SPEDC September 2016 Executive Editor Summary

 

 

Dear readers,

As many of you might be aware, we had some recent changes in the way SPE organizes itself. And therefore I would like to use this space “to spread the word” by citing here parts of the incoming Completions Director’s note from Jennifer Miskimins (Colorado School of Mines) posted in May 2016 (accessed 8 August 2016, please feel encouraged to read all of it on www.spe.org/disciplines/completions/ !): “SPE’s Board of Directors has created a new ‘Completions’ technical discipline, concluding that the interests of SPE professional members from the drilling, completions, and production and operations communities would be best served if Completions became a separate technical discipline.” The new Completions discipline includes the following major technical categories:

  • Completion Selection and Design                                    
  • Completion Installation and Operations
  • Well Monitoring Systems/Intelligent Wells                 
  • Sand Control
  • Hydraulic Fracturing                                                              
  • Acidizing
  • Completion Fluids                                                                  
  • Completions Evaluation
  • Recompletions                                                                        
  • Well integrity
  • Fundamental Research in Well Completions              

Currently, there are no plans to change the format of our journal SPE DC, but in the longer term you could expect some more articles about stimulations, which will be a welcome addition. And because for our Drilling colleagues nothing changes, and for our Completions colleagues a wider coverage can be looked forward to, in my view, our readership will benefit from this reorganization.

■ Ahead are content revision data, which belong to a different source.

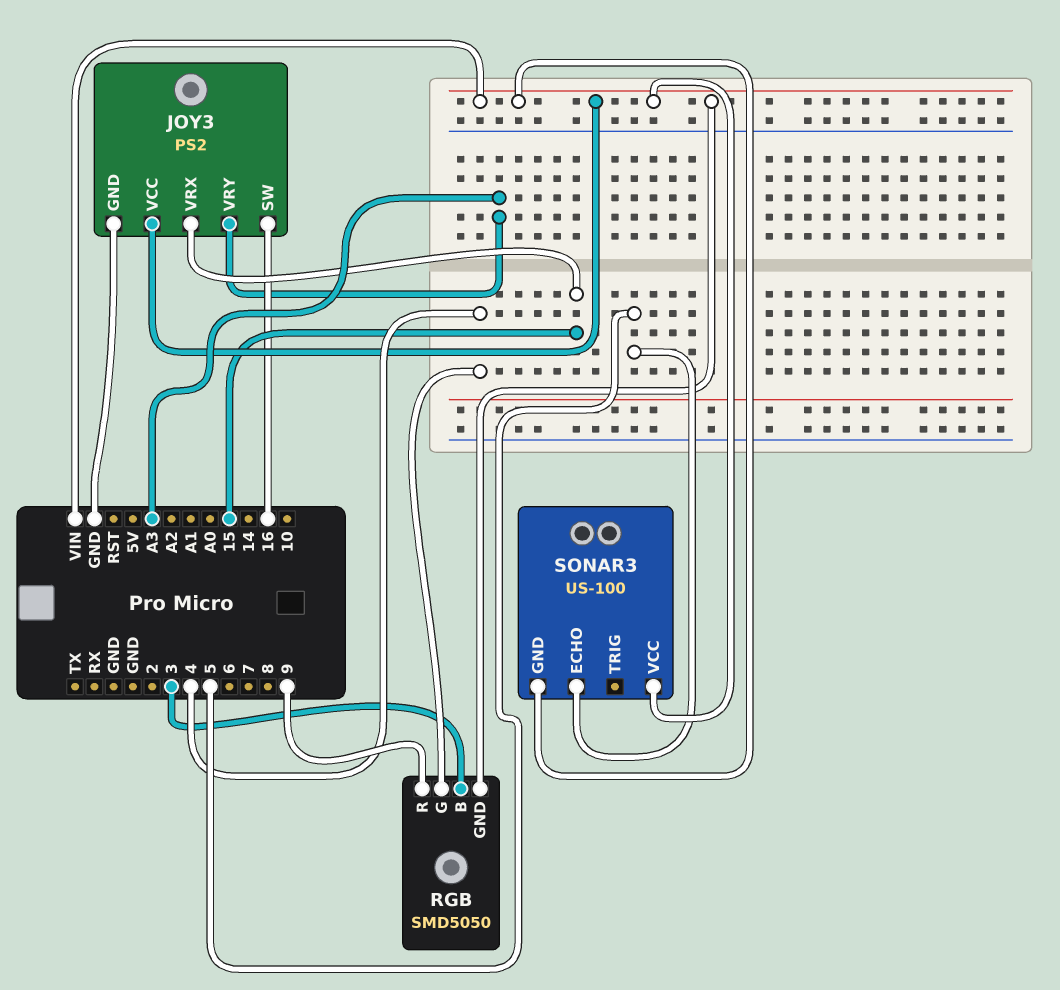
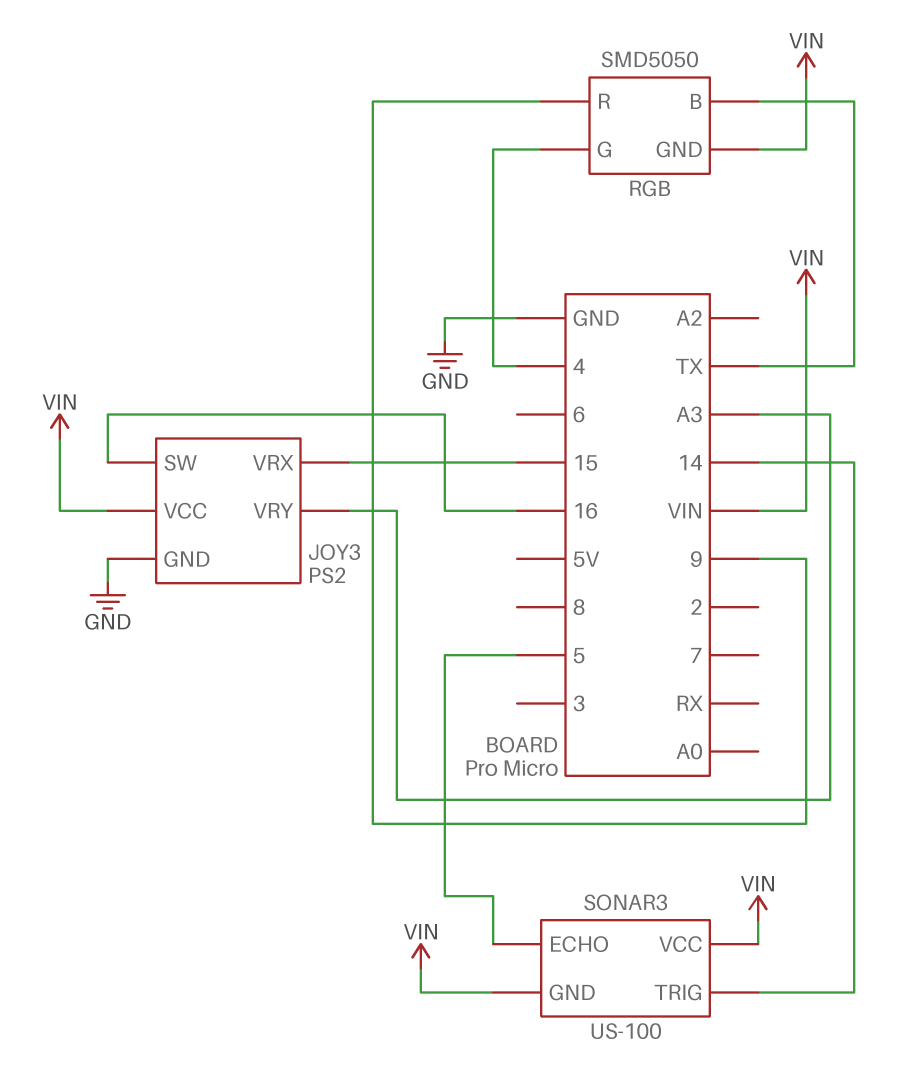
RGB pin B: 3 -> TX
SONAR3 pin TRIG: none -> 14

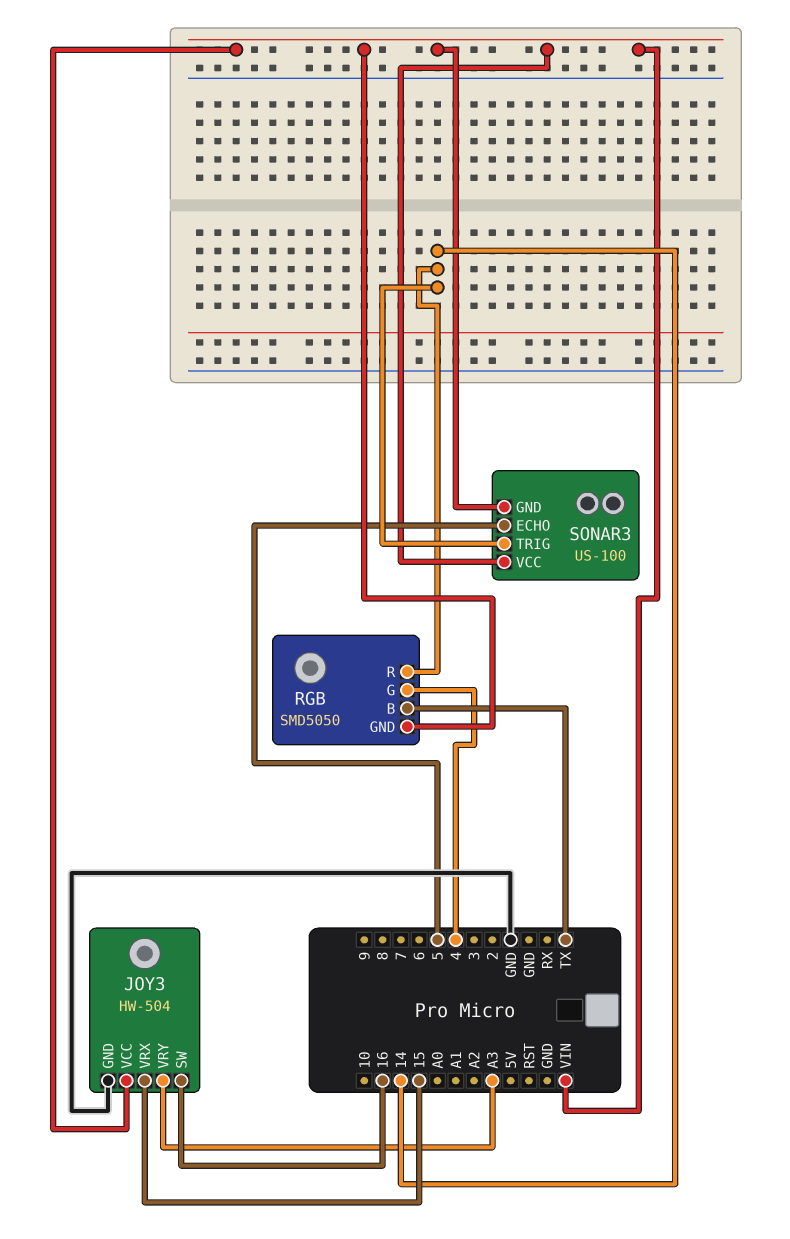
JOY3: PS2 -> HW-504
RGB pin R: 9 -> 14

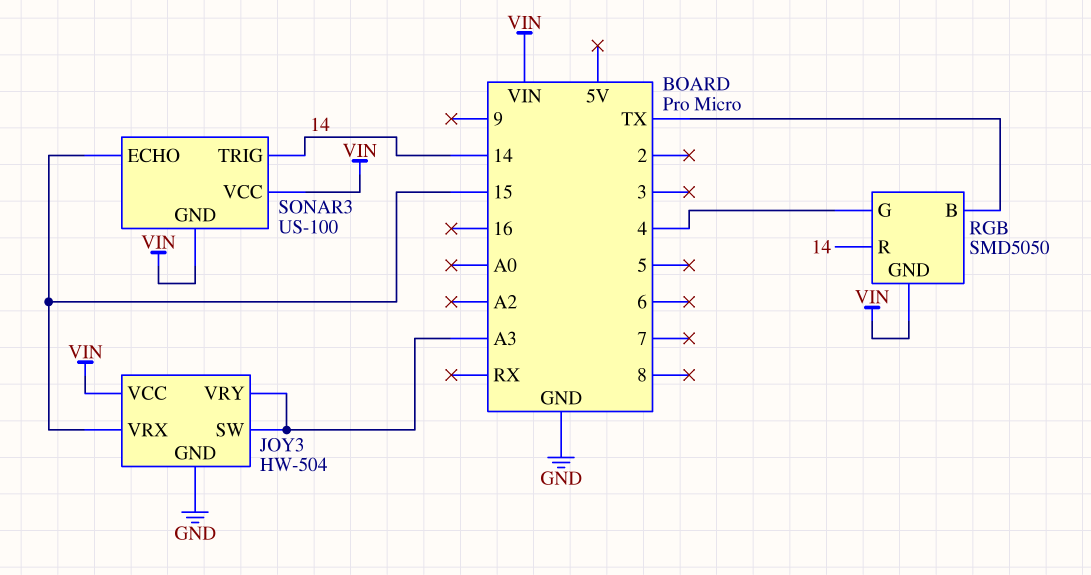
JOY3 pin SW: 16 -> A3
SONAR3 pin ECHO: 5 -> 15

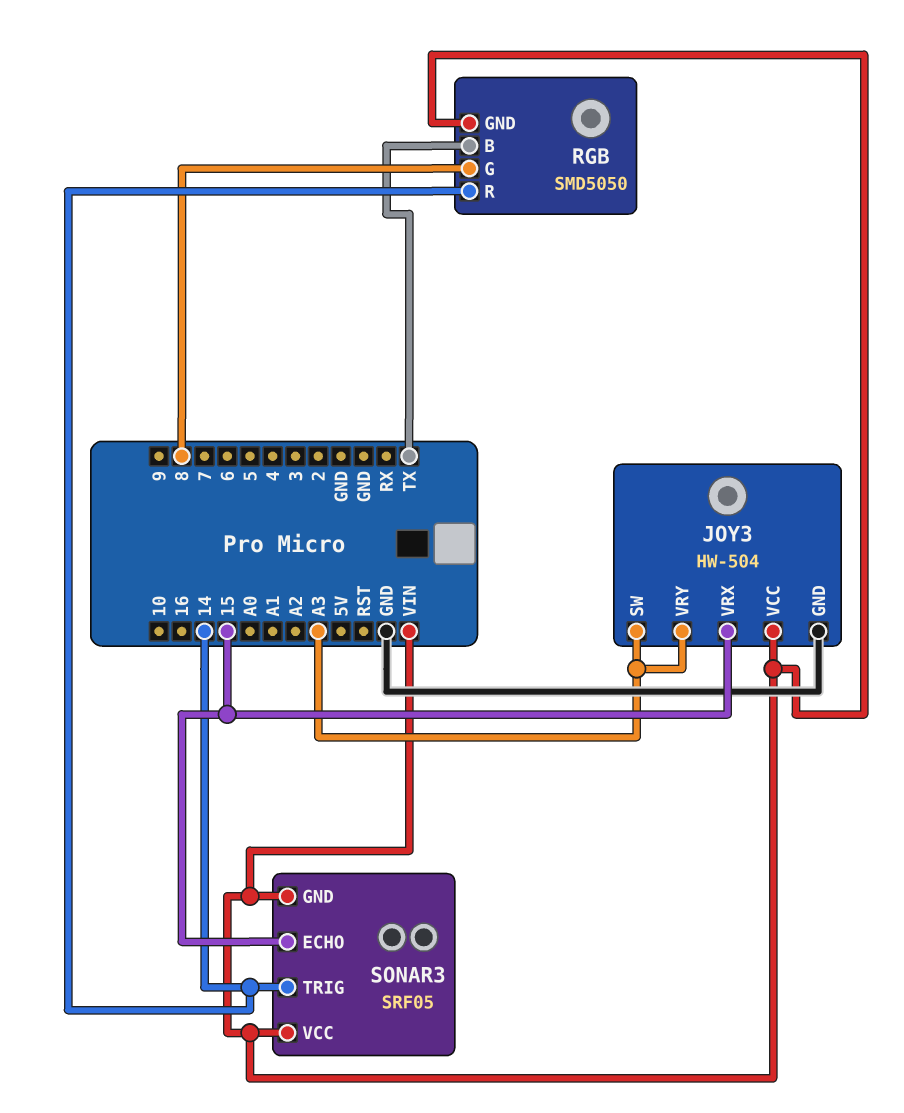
RGB pin G: 4 -> 8
SONAR3: US-100 -> SRF05

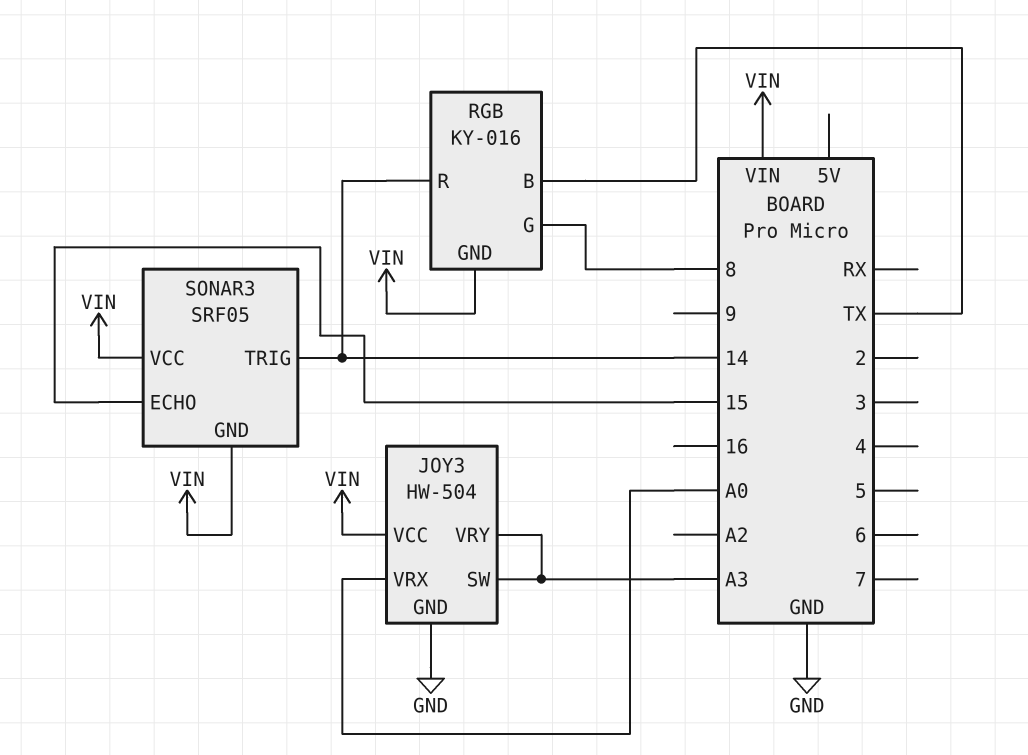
JOY3 pin VRX: 15 -> A0
RGB: SMD5050 -> KY-016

And now on to our articles, meant as support for your professional endeavors—because an approach that has the potential to lower unit technical cost in your area of responsibility may be offered in only a few lines, or paragraphs, further below.

 

Completion

Our first completion article in this issue of SPE DC aims to address a frequently asked question when stimulating unconventional shale gas wells: How much fracturing fluid will be imbibed (lost), and how much could be expected as recoverable?

In paper Experimental and Numerical Study on Spontaneous Imbibition of Fracturing Fluids in the Horn River Shale Gas Formation, the authors discuss laboratory experiments conducted with different fracturing fluids (0.07% polyacrylamide friction reducer, 2% KCl, and 2% KCl substitute) on cores with varying clay contents from this Canadian shale gas province, and how these were used to adjust their numerical, spontaneous imbibition model, assuming capillary pressure as the driving force. Experimental limitations and suggestions for further investigations are also shared.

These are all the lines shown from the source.